El artículo 29 de la Constitución Política establece que el debido proceso se aplicará a toda clase de actuaciones judiciales y administrativas, preceptiva que determina: " Nadie podrá ser juzgado sino conforme a las leyes preexistentes al acto que se le imputa, ante juez o tribunal competente y con observancia de la plenitud de las formas propias de cada juicio." El debido proceso queda entonces definido como aquél que se desenvuelve de acuerdo con las leyes preexistentes al acto, ante juez o tribunal competente y con observancia plena de las formas propias de cada juicio, involucrando los derechos a la defensa técnica y material durante la investigación y el juicio, al trámite sin dilaciones injustificadas, a presentar pruebas y a controvertir las que se alleguen, a la presunción de inocencia, a impugnar la sentencia y a no ser juzgado dos veces por el mismo hecho. 4.

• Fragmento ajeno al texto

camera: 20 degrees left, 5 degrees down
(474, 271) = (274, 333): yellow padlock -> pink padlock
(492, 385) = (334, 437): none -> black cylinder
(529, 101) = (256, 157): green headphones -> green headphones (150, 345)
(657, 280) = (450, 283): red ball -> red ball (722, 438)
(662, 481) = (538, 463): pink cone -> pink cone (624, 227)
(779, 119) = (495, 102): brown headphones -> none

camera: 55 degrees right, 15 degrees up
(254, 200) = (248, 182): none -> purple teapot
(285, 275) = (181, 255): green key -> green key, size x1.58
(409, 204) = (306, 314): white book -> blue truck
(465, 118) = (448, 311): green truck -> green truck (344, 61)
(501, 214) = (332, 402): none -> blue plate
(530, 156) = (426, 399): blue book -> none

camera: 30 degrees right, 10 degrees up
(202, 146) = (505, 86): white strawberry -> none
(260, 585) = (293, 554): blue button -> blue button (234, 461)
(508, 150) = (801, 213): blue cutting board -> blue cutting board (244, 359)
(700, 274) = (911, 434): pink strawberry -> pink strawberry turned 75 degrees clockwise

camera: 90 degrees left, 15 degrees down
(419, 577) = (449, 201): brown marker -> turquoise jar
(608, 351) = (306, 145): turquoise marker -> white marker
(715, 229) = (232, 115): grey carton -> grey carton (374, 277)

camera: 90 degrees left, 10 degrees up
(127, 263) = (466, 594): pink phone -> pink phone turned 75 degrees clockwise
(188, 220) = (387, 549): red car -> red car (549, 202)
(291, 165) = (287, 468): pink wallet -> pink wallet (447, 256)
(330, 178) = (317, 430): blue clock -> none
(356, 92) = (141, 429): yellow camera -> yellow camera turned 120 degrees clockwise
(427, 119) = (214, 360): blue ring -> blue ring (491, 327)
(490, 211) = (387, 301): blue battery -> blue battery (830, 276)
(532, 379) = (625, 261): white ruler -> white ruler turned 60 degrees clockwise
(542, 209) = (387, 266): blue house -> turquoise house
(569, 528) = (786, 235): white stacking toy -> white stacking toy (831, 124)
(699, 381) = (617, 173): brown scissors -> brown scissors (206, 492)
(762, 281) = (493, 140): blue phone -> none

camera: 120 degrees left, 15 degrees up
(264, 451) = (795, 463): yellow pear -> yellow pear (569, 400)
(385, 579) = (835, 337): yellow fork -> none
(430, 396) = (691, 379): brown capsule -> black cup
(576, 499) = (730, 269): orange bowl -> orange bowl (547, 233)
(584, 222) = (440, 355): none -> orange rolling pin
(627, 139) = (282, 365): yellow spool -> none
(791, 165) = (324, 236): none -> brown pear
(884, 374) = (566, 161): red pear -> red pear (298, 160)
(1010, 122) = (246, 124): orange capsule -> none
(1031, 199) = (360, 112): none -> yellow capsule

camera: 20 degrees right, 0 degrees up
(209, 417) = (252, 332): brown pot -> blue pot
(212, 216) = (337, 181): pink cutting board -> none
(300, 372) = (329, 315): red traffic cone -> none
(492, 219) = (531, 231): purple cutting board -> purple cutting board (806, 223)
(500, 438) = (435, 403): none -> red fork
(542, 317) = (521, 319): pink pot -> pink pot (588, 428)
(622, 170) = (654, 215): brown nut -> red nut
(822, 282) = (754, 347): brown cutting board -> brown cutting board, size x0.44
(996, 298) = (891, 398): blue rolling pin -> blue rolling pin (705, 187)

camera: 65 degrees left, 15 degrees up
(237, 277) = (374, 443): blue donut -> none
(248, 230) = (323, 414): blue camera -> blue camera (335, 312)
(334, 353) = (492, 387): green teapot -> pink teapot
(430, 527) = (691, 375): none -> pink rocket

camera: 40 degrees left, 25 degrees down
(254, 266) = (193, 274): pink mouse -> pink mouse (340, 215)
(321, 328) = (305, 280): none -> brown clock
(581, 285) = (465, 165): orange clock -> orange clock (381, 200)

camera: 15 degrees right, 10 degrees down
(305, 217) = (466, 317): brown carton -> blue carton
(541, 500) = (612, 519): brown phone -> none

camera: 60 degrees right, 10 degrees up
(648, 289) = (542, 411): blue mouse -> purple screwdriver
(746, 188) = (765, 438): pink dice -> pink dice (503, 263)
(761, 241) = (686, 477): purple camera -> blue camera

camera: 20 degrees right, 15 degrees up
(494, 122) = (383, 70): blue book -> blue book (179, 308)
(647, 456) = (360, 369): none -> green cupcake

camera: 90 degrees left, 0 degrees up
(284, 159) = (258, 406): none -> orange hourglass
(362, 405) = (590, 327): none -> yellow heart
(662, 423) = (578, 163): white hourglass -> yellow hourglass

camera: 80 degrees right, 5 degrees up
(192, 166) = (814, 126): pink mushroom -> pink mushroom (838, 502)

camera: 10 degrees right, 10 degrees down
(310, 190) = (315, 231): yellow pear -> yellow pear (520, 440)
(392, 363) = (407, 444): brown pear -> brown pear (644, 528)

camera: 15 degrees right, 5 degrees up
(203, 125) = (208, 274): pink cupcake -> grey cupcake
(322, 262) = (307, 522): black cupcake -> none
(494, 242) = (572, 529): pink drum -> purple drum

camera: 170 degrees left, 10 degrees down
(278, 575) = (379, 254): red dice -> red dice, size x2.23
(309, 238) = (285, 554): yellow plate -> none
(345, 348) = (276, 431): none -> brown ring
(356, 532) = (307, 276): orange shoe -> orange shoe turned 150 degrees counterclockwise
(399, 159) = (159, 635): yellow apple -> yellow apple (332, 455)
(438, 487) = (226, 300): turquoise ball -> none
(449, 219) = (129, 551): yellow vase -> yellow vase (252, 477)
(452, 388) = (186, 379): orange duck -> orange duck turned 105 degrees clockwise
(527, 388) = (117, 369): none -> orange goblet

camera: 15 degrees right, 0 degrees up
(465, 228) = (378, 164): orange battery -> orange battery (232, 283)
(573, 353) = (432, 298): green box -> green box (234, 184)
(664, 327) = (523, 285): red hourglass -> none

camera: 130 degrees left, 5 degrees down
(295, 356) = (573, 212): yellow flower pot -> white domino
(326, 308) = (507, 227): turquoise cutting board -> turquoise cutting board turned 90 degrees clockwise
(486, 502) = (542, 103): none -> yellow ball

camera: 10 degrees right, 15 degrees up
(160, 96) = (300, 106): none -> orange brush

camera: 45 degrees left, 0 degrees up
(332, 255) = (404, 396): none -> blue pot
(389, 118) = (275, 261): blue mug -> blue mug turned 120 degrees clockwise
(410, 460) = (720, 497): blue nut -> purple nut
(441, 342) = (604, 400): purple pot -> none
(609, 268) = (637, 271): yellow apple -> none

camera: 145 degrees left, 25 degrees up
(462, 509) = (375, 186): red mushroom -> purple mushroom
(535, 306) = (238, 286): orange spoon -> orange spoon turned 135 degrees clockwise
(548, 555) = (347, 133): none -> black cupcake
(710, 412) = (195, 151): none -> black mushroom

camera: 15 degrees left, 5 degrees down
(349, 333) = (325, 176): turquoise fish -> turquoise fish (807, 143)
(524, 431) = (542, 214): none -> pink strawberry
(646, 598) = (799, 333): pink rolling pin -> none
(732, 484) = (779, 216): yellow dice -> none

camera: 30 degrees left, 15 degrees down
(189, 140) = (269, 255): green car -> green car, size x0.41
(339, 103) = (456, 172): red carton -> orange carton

Así, el debido proceso obedece a una sucesión ordenada y preclusiva de actos, que no son solamente pasos de simple trámite sino verdaderos actos procesales, metodológicamente concatenados en orden a la obtención de su precisa finalidad, y por lo tanto, obedece a unas reglas preestablecidas, las cuales de ninguna manera al arbitrio habrán de reemplazarse puesto que se han promulgado precisamente para limitar la actividad del juez y para preservar las garantías constitucionales que permitan un orden social justo. 5.

La excepcionalidad del amparo constitucional cuando se cuestionan decisiones judiciales. 5.1. El propósito de la tutela es la protección inmediata de derechos fundamentales frente a su amenaza o vulneración por la acción u omisión de una autoridad pública o de particulares, en los estrictos casos señalados en la ley. El Constituyente dispuso que su procedencia está atada a que dentro del ordenamiento jurídico no exista otro medio de defensa, salvo que se esté ante un perjuicio irremediable, evento en el cual procede como mecanismo transitorio. 5.2.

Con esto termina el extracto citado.